Name: Lenny Bruce                                                                   
Born: 13 October 1925 Long Island, New York                                         
Died: 3 August 1966 Los Angeles, California                                         
                                                                                     
Lenny Bruce (October 13, 1925 - August 3, 1966), born Leonard Alfred Schneider,     
was a controversial American stand-up comedian, writer, social critic and           
satirist of the 1950s and 1960s. His 1964 conviction in an obscenity trial was       
also controversial, eventually leading to the first posthumous pardon in New         
York history.                                                                       
                                                                                     
Leonard Alfred Schneider was born in Mineola, New York, grew up in nearby           
Bellmore and attended Wellington C. Mepham High School. His youth was chaotic,       
his parents divorced when he was five years old and Lenny moved in with various     
relatives over the next decade. His mother, Sally Marr (nee Sadie Kitchenberg),     
was a stage performer who had an enormous influence on Bruce's career. After         
spending time working on a farm with a family that provided the stable               
surroundings he needed, he joined the U.S. Navy at the age of 17 in 1942, and       
saw active duty in Europe until his discharge in 1946.                               

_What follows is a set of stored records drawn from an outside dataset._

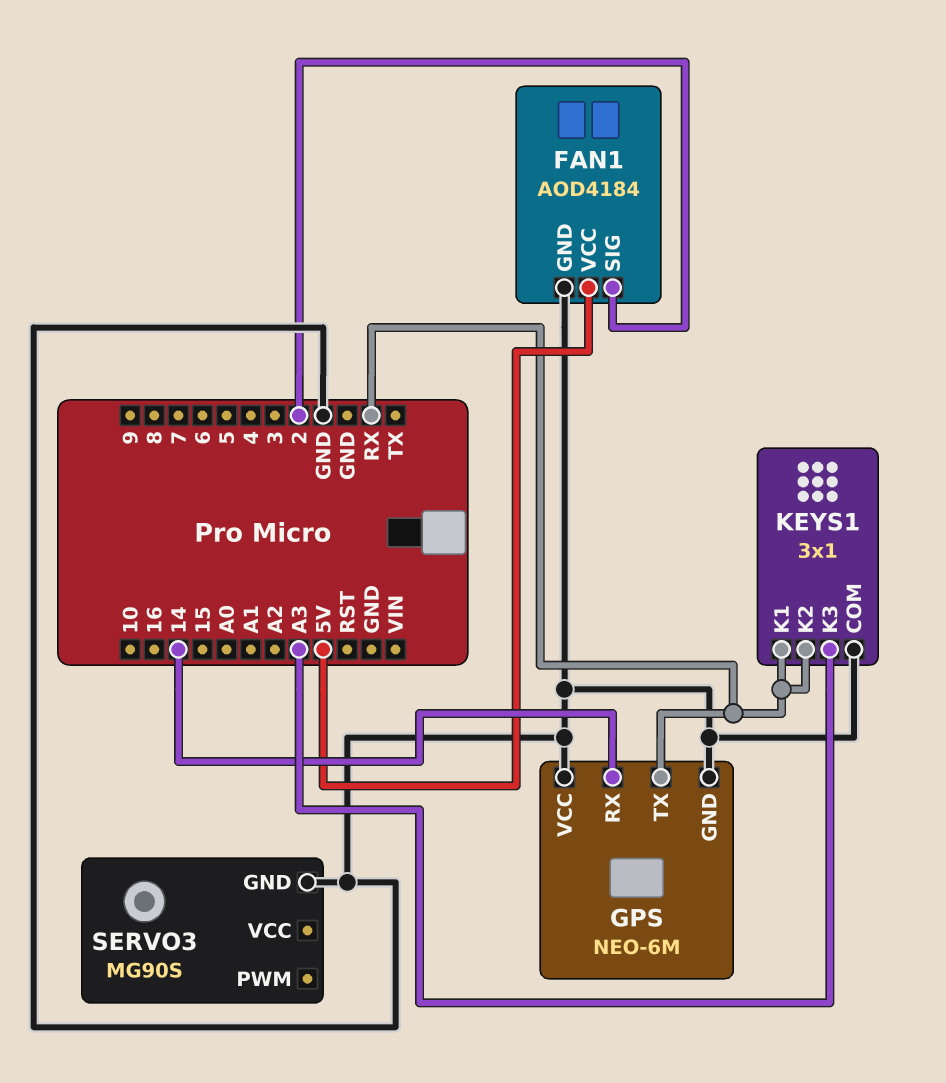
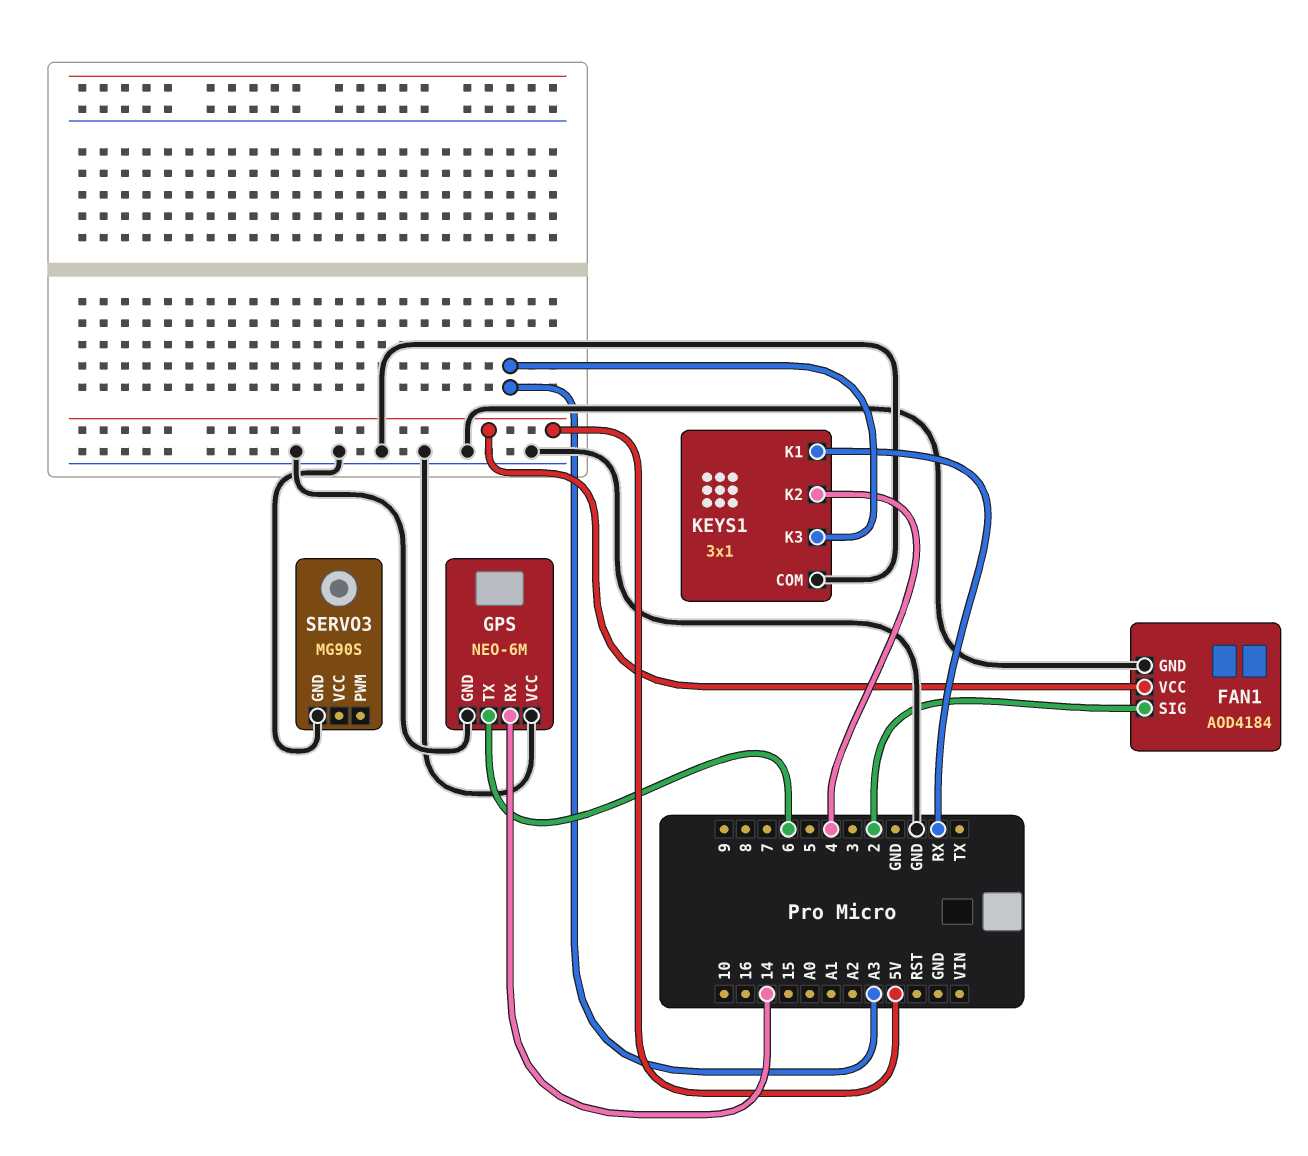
GPS pin TX: RX -> 6
KEYS1 pin K2: RX -> 4

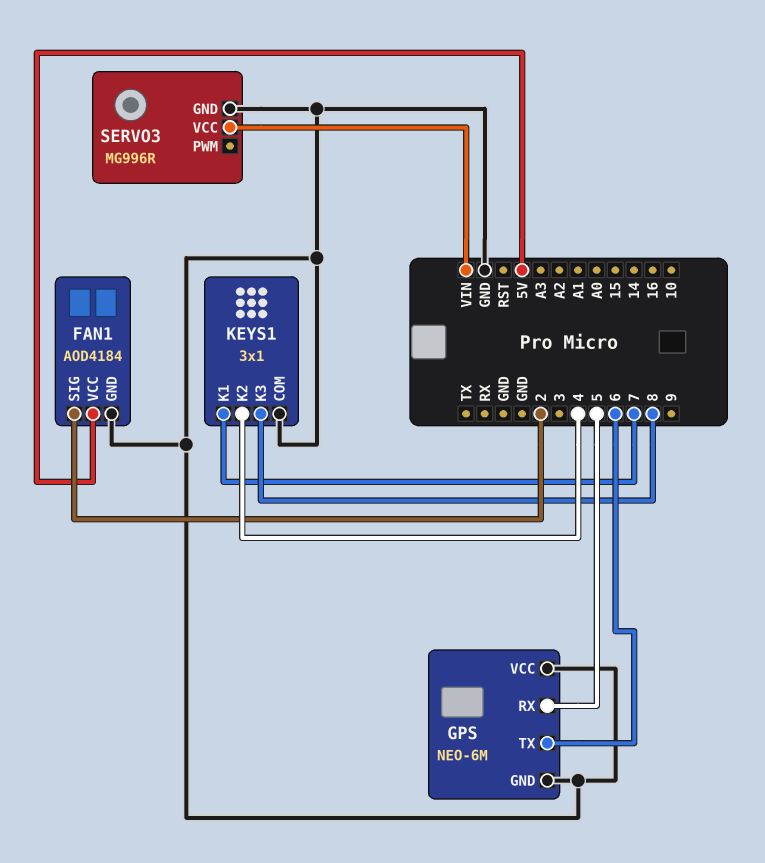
GPS pin RX: 14 -> 5
KEYS1 pin K1: RX -> 7
KEYS1 pin K3: A3 -> 8
SERVO3: MG90S -> MG996R
SERVO3 pin VCC: none -> VIN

                                                                                     
In 1947, soon after changing his last name to Bruce, he earned $12 and a free       
spaghetti dinner for his first stand-up performance in Brooklyn, New York. From     
that modest start, he got his first break as a guest (and introduced by his         
mother, who called herself "Sally Bruce") on the Arthur Godfrey's Talent Scouts     
Show, doing a "Bavarian mimic" of American movie stars (e.g., Humphrey Bogart).     

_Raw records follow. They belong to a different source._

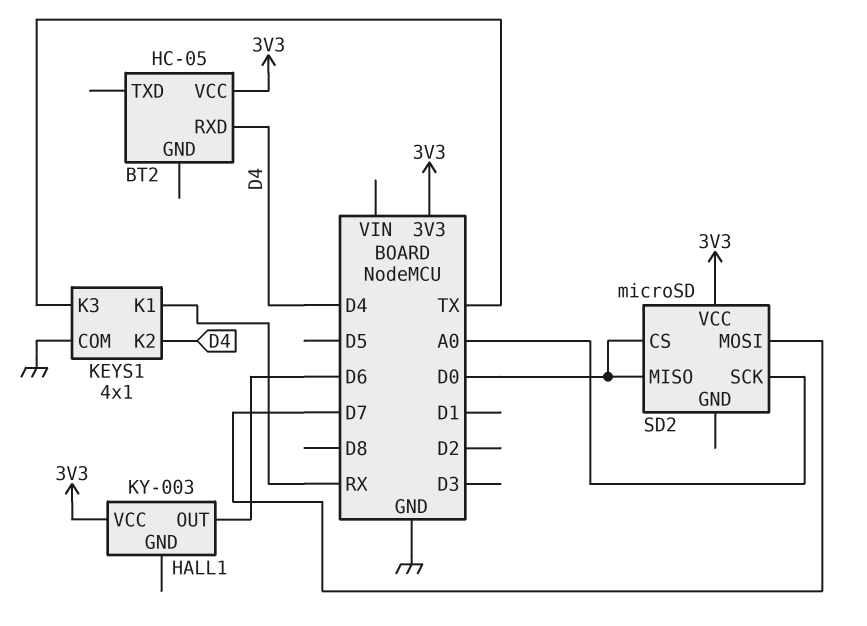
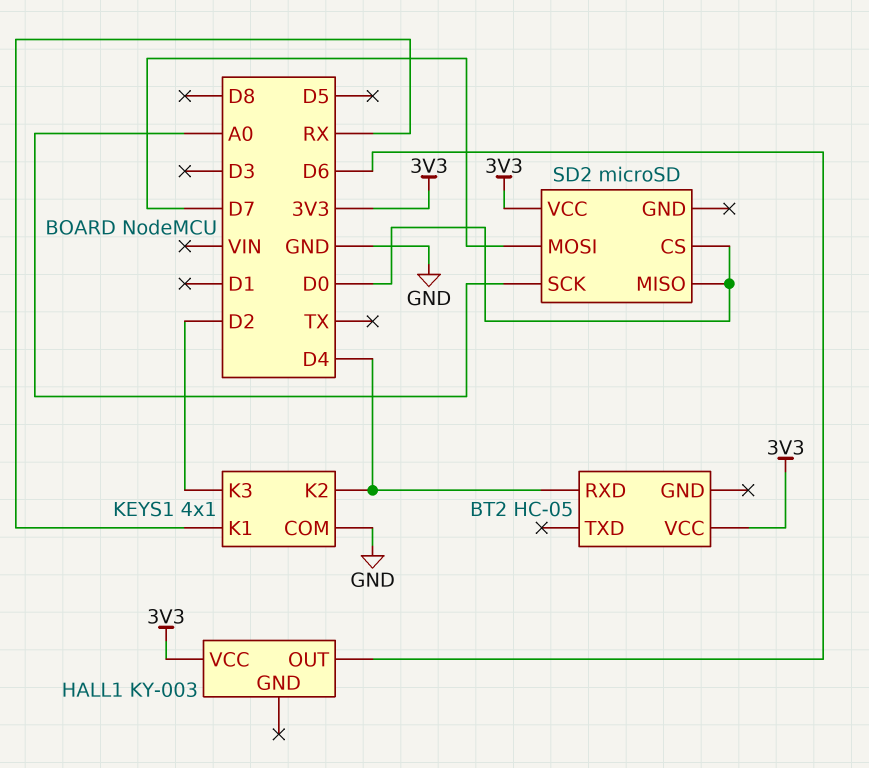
KEYS1 pin K3: TX -> D2

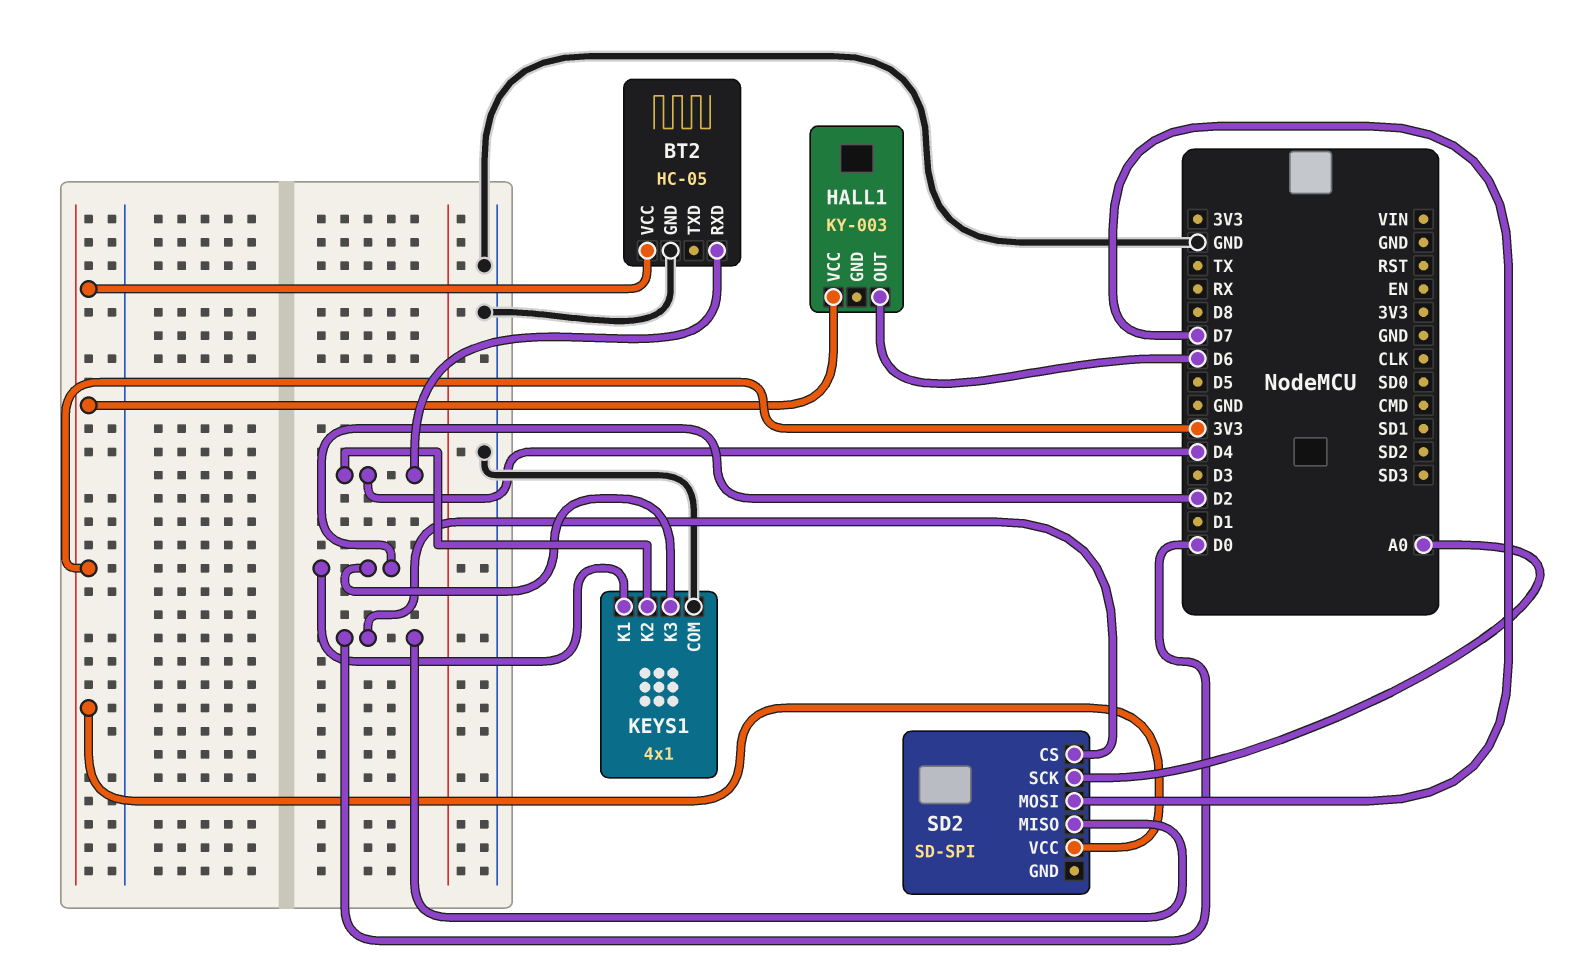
BT2 pin GND: none -> GND
KEYS1 pin K1: RX -> D2
SD2: microSD -> SD-SPI

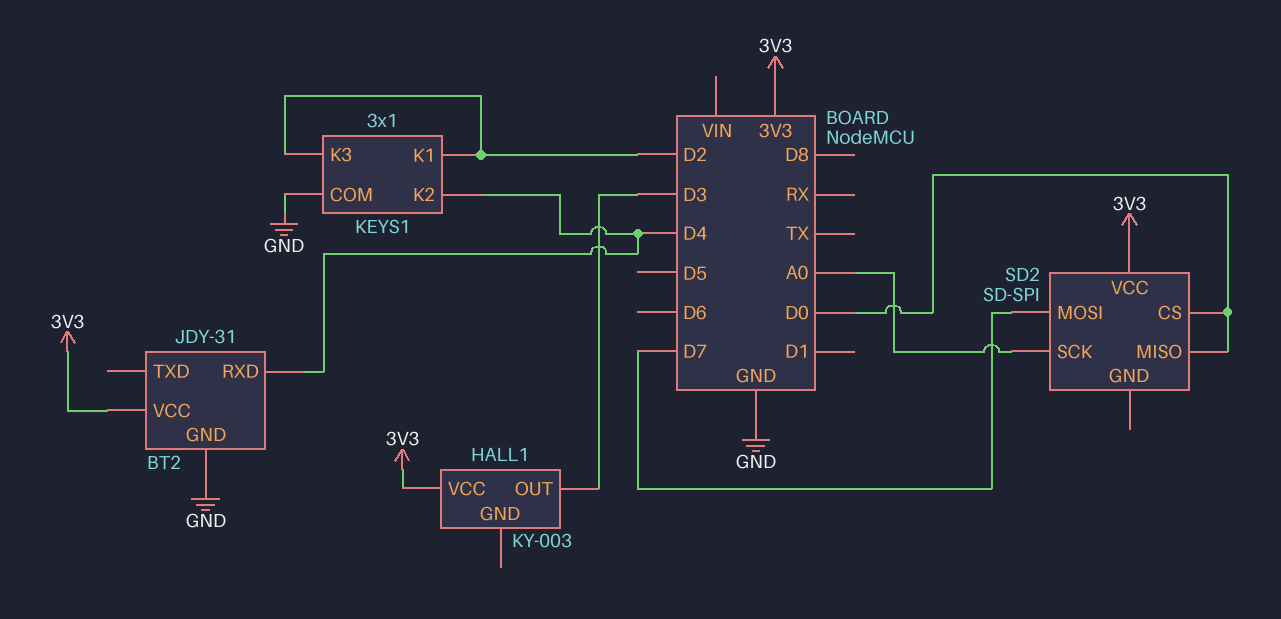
BT2: HC-05 -> JDY-31
HALL1 pin OUT: D6 -> D3
KEYS1: 4x1 -> 3x1

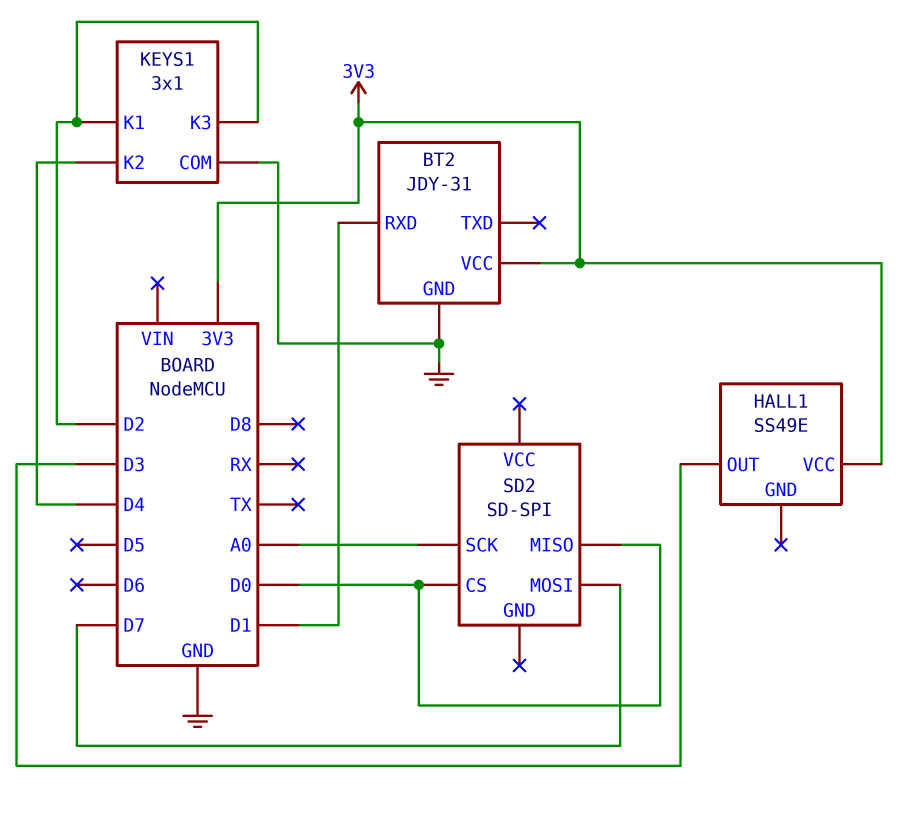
BT2 pin RXD: D4 -> D1
HALL1: KY-003 -> SS49E
SD2 pin VCC: 3V3 -> none

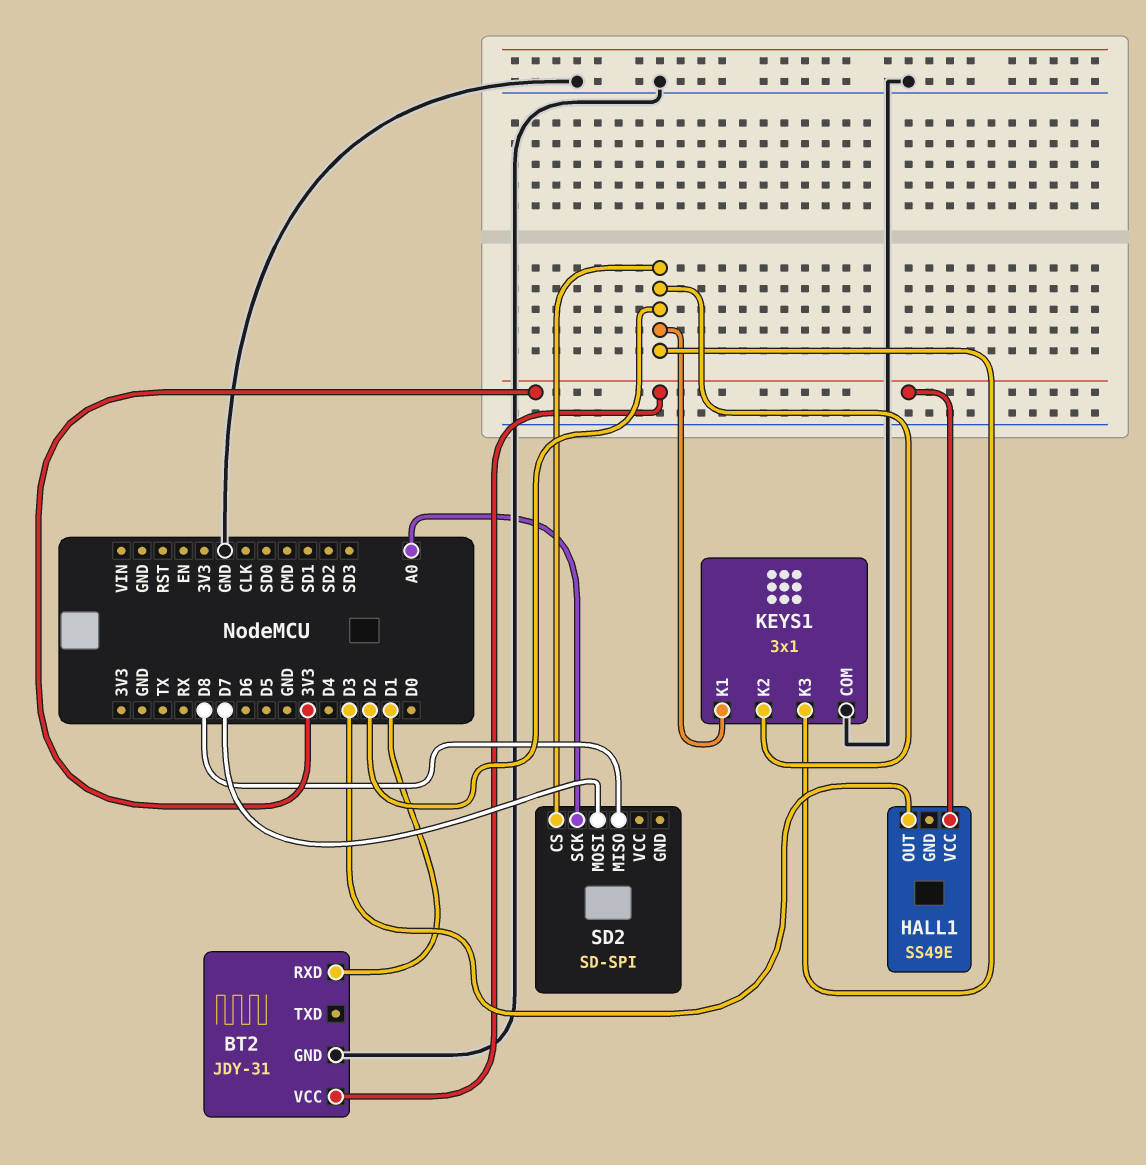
KEYS1 pin K2: D4 -> D2
SD2 pin CS: D0 -> D2
SD2 pin MISO: D0 -> D8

                                                                                     
In 1951, he was arrested in Miami, Florida, for impersonating a priest. He was       
soliciting donations for a leper colony in British Guiana after he legally           
chartered the "Brother Mathias Foundation" (a name of his own invention- but         
possibly taken from the actual Brother Matthias who had befriended Babe Ruth at     
the orphanage that Ruth had been confined to as a child), and, unknown to the       
police, stole several priests' clergy shirts and a clerical collar while posing     
as a laundry man. He was found not guilty due to the legality of the New York       
state-chartered foundation, the actual existence of the Guiana leper colony, and     
the inability of the local clergy to expose him as an impostor. Later in his         
semifictional autobiography How to Talk Dirty and Influence People, he revealed     
that he had made approximately $8,000 in three weeks, sending $2,500 to the         
leper colony and keeping the rest.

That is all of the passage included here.